Однако вопрос о воздействии иконописи на кино исключительно к эстетическим аспектам не сводится. Не сводится он и к семантическому его аспекту. По сути дела, в ХХ веке степень зависимости изображения, в том числе и киноизображения от иконописи, — это вопрос, касающийся не только семантических, но рецептивных аспектов кино, а следовательно, тоже ментальности русских. Независимо от содержательных, формальных и семантических аспектов фильма в процессе его восприятия имеет место проекция коллективной ментальности на фильм, которая оказывается вторичной, но не менее активной семантикой фильма. Что же касается сути ментальности русских, то о ней Н. Лосский сказал так: русский народ весьма одарен чувствительностью к высшим формам опыта, более значительным, чем чувственный опыт10.

Кино провоцирует активность ранних уровней мышления и, соответственно, понижает активность уровней поздних. Этот вывод С. Эйзенштейн извлекает из культурно-исторической психологии, т. е. школы Л. Выготского. В выступлении на творческом совещании работников кино в 1935 году для иллюстрации этого положения приводит такой пример. «Когда девушка, которой вы изменили, „в сердцах“ рвет в клочья фотографию, уничтожая „злого обманщика“, она в мгновенности повторяет чисто магическую операцию уничтожения человека через уничтожение его изображения (базирующееся на раннем отождествлении изображения и объекта)»11. Получается, что в поведении покинутой девушки проявляется та же закономерность, что и в рецепции иконы, — изображение любимого идентично самому любимому. Здесь мы затрагиваем значимый аспект вторжения в рецепцию изображения архаического слоя сознания. Эйзенштейн считал, что такие слои сознания неизбежно в рецепции кино активизируются. Более того, их можно сознательно спровоцировать, даже ими управлять. После Лютера иконопись занимает свое место в музеях и подлежит эстетическому и искусствоведческому анализу, и отмеченная нами важная сторона рецепции иконы становится как бы несуществующей. Иное дело — кино, восприятие которого актуализирует мифологические и архетипические пласты изображения, особенно в русской культуре.
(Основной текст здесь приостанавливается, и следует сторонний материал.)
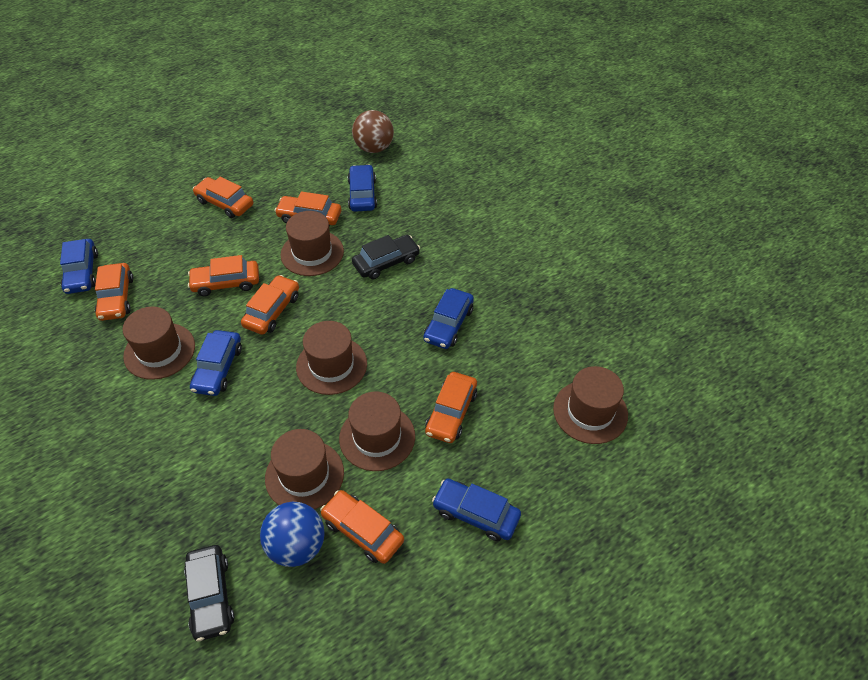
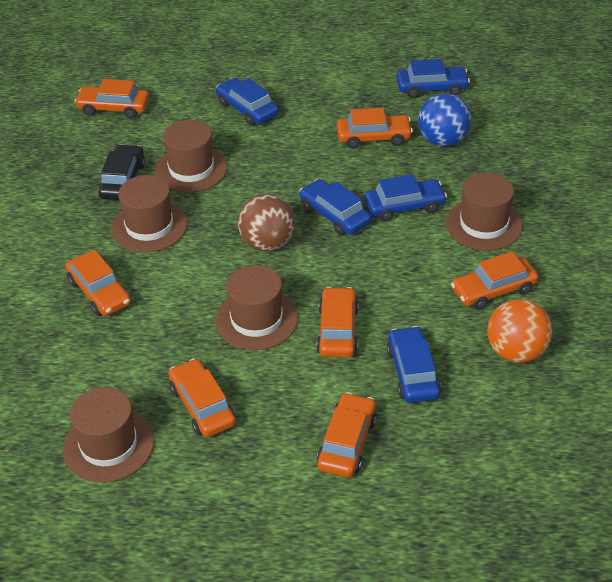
black car: 2 -> 1
brown hat: 6 -> 5
orange ball: 0 -> 1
Однако проблема заключается не только в том, что влияние иконы на рецепцию киноизображения активизирует пралогический, т. е. доэстетический и дохудожественный пласты сознания. Икона консервирует также и уже к ХХ веку почти забытые, но некогда весьма активные эстетические установки.

К моменту становления культуры идеационального типа они вновь становятся притягательными. Поэтому резонанс открытия средневековой иконы на рубеже ХІХ-ХХ веков далеко не случаен. Причем открытое с помощью иконы эстетическое содержание в эпоху становления идеациональной культуры, в контексте которой развертывается история кино, содержит тайну киноязыка, которую существующая в ХХ веке теория кино не смогла разгадать.

Действительно, в вопросе выявления воздействия иконописи на киноизображение до сих пор слабо прокомментировано то обстоятельство, что появлению кино и параллельно его освоению в русской культуре развертывается открытие средневекового примитива, т. е. иконы. Этот факт не является событием лишь церковной жизни. Он имеет важный эстетический и культурный смысл.

Обратимся для осознания этого факта к П. Флоренскому, позволяющему глубже осознать значение открытия иконописи. Он подверг критике принцип построения в живописи, который утверждался на Западе с эпохи Ренессанса и на протяжении всего Нового времени. Считалось, что данный принцип, называемый линейной перспективой, и является самым прогрессивным. Возвращаясь к средневековому принципу или к принципу обратной перспективы, столь репрезентативному для иконы, П. Флоренский утверждает, что прием совмещения в одном и том же изображении множества точек зрения, что характерно для обратной перспективы, является более демократичным и в большей степени соответствует культуре ХХ века12. И дело тут не в том, что, начиная с Сезанна, а затем в творчестве кубистов и футуристов, новая живопись стремится вернуться к доренессансному принципу построения изображения. Ведь когда новая или авангардная живопись это делает, то она разрушает себя. По сути дела, реконструкция доренессансного построения пространства в культуре ХХ века позитивна лишь в кинематографических, а не живописных формах.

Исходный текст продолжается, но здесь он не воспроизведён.